Ailleurs

Ici

N° 745 - Le Flacon Bleu

« Beck était tombé par hasard sur la vieille jeep un mois plus tôt, avant que Craig se joigne à lui. Elle faisait partie des épaves de la Première Invasion industrielle de Mars qui s’était terminée lorsque la course aux étoiles s’était poursuivie. Il avait réparé le véhicule qui le menait de ville morte en ville morte, traversant les terres des oisifs et des hommes à tout faire, des rêveurs et des fainéants, d’hommes pris dans les remous de l’espace, des hommes comme lui-même et Craig qui n’avaient jamais voulu faire grand-chose et avaient trouvé Mars pour ce faire.

– Il y a cinq mille, dix mille ans, les Martiens ont fait le Flacon Bleu, dit Beck.
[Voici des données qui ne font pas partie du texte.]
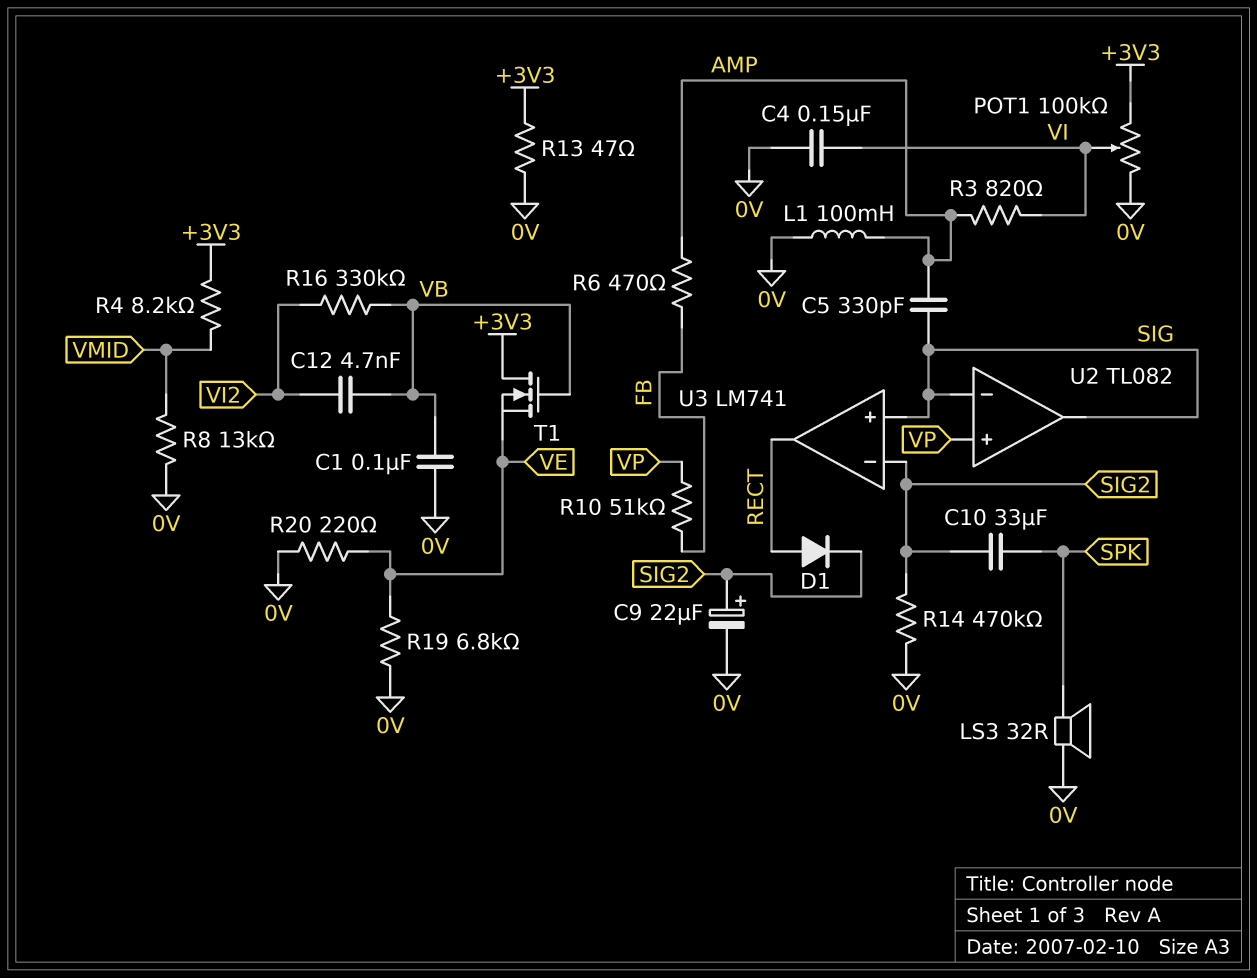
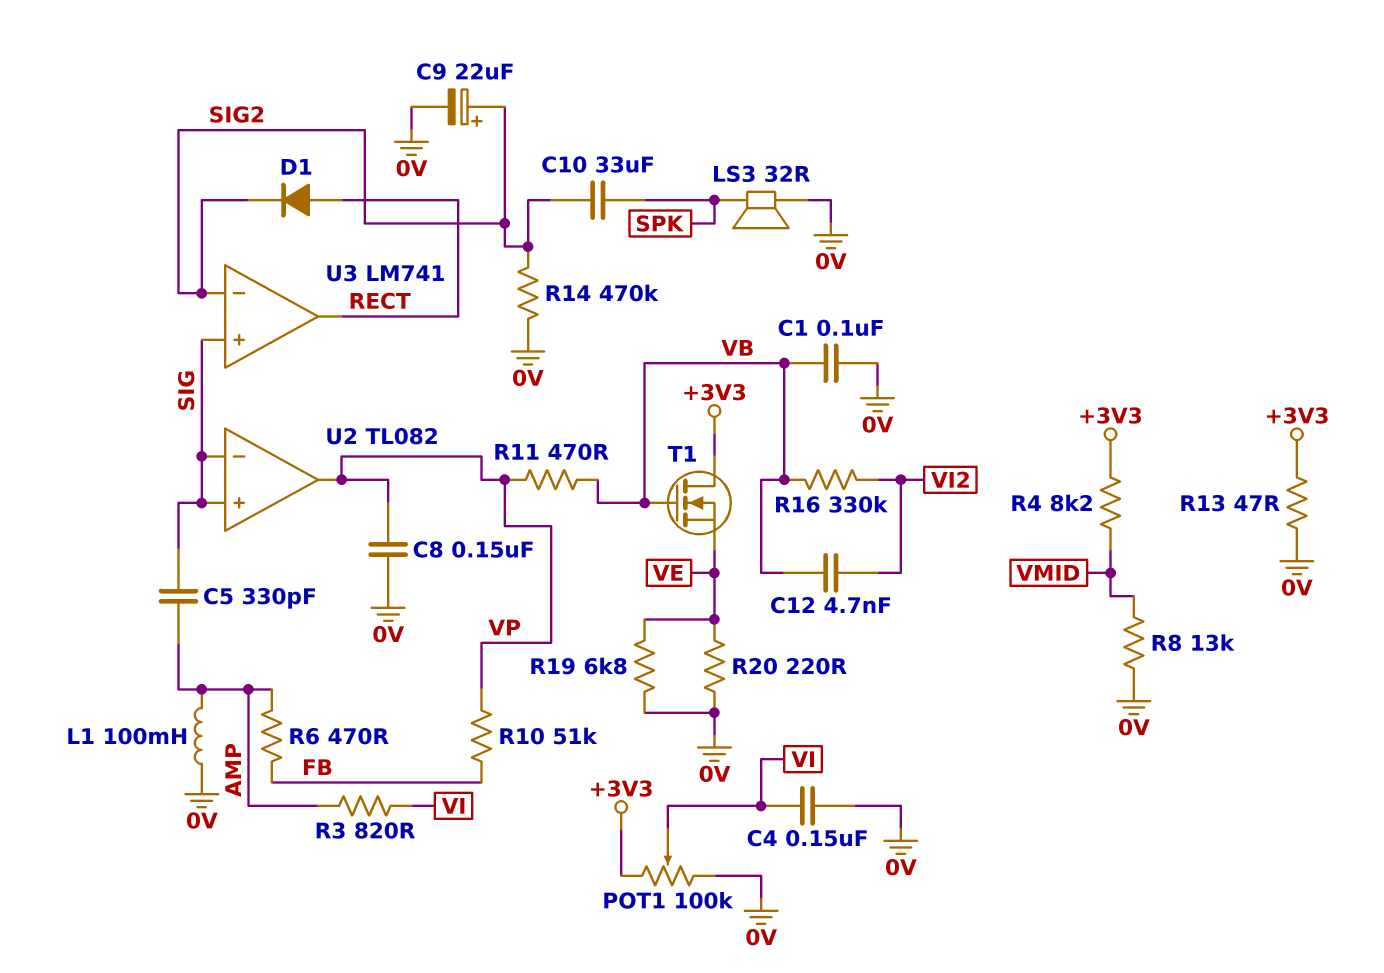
C8: none -> 150nF (0V, VP)
R11: none -> 470 (VB, VP)
U2 pin in+: VP -> SIG
U2 pin out: SIG -> VP

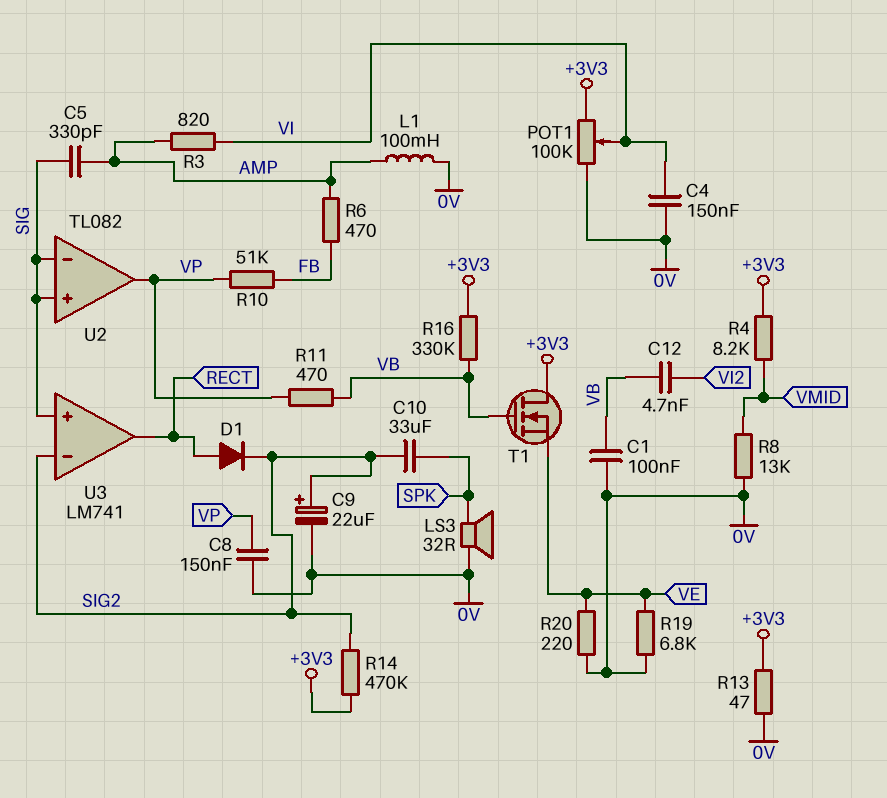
R14: 470k (0V, SIG2) -> 470k (+3V3, SIG2)
R16: 330k (VB, VI2) -> 330k (+3V3, VB)

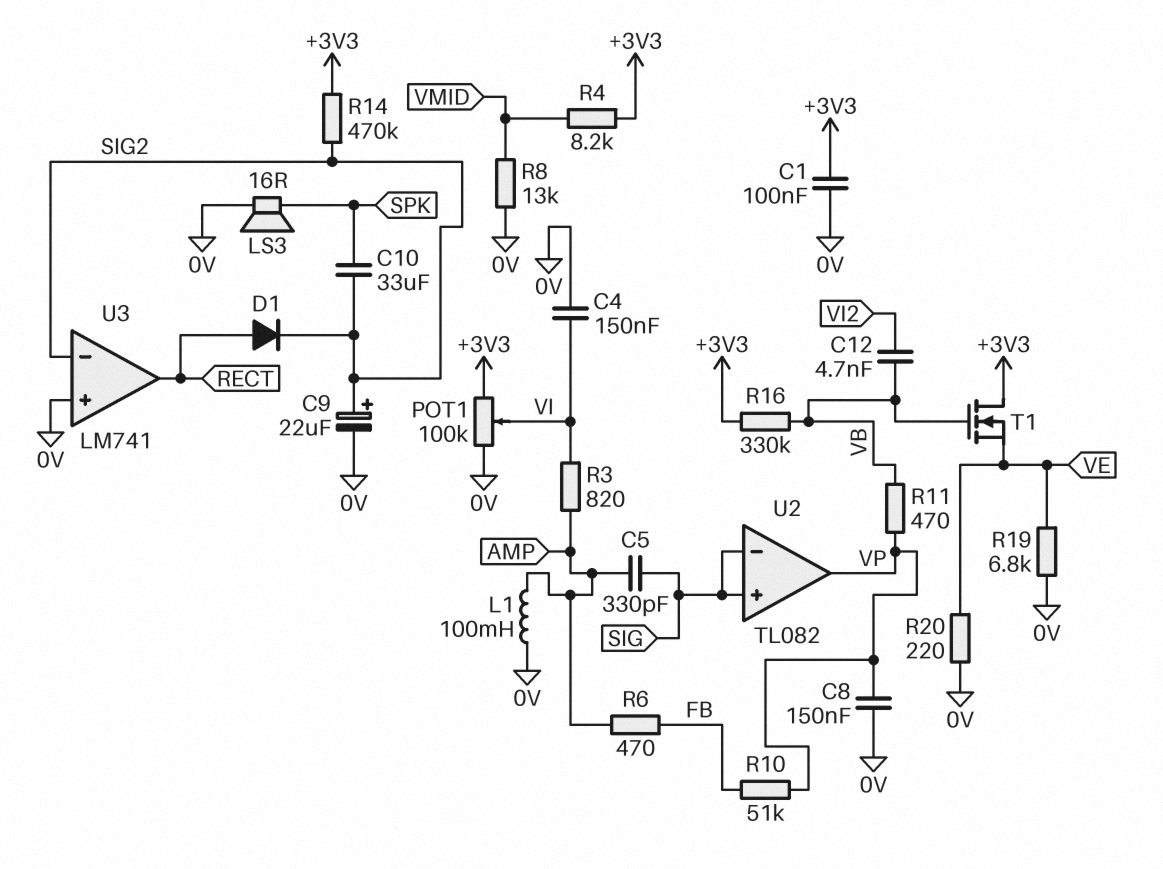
C1: 100nF (0V, VB) -> 100nF (+3V3, 0V)
LS3: speaker 32R (0V, SPK) -> speaker 16R (0V, SPK)
R13: 47 (+3V3, 0V) -> none
U3 pin in+: SIG -> 0V

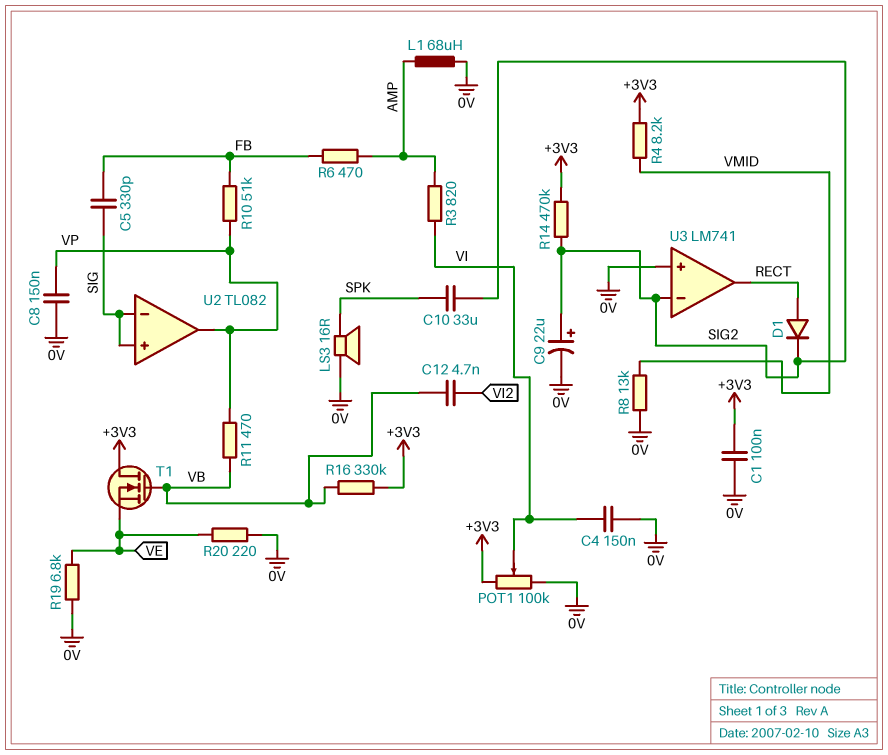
C5: 330pF (AMP, SIG) -> 330pF (FB, SIG)
L1: 100mH (0V, AMP) -> 68uH (0V, AMP)

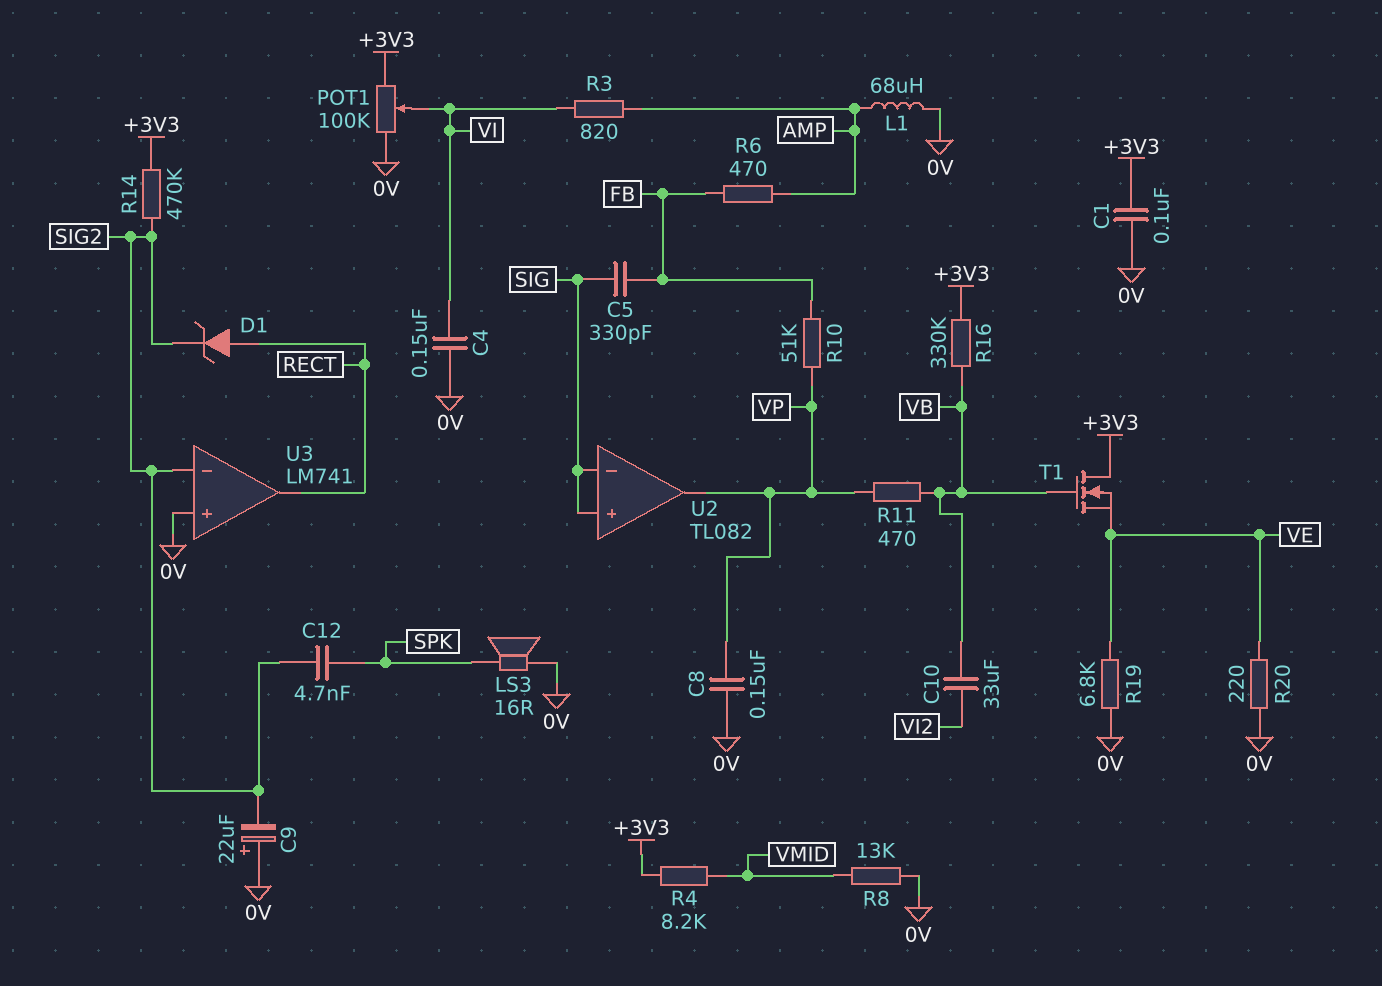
C9: 22uF (plus SIG2, minus 0V) -> 22uF (plus 0V, minus SIG2)
C10: 33uF (SIG2, SPK) -> 33uF (VB, VI2)
C12: 4.7nF (VB, VI2) -> 4.7nF (SIG2, SPK)
D1: diode (A RECT, K SIG2) -> zener (A RECT, K SIG2)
Soufflé dans du verre martien — perdu et retrouvé, perdu et retrouvé, encore et encore.

Il regarda fixement le brouillard de chaleur qui faisait vaciller la ville morte. Toute ma vie, pensa Beck, je n’ai rien fait, et rien à l’intérieur de ce rien. D’autres, des hommes meilleurs, ont fait de grandes choses, sont allés sur Mercure, ou Vénus, ou au-delà du Système. Sauf moi. Pas moi. Mais le Flacon Bleu peut changer tout ça. »

« Beck termina sa pièce et s’apprêta à occuper la suivante. Il avait presque peur de continuer. Peur que cette fois il le trouve, que la quête finisse, et que sa vie n’ait plus de sens. C’est seulement après avoir entendu parler du Flacon Bleu par des voyageurs venant de Vénus, dix ans auparavant, que la vie avait commencé d’avoir un but. La fièvre s’était emparé de lui et le consumait depuis. S’il s’y prenait bien, la perspective de trouver le flacon pouvait emplir sa vie entière. Encore trente ans, s’il faisait attention à ne pas trop se hâter, de recherche, sans jamais s’avouer ouvertement que ce n’était pas du tout le flacon qui comptait, mais la quête, la course et la chasse, la poussière et les cités, et l’excitation. »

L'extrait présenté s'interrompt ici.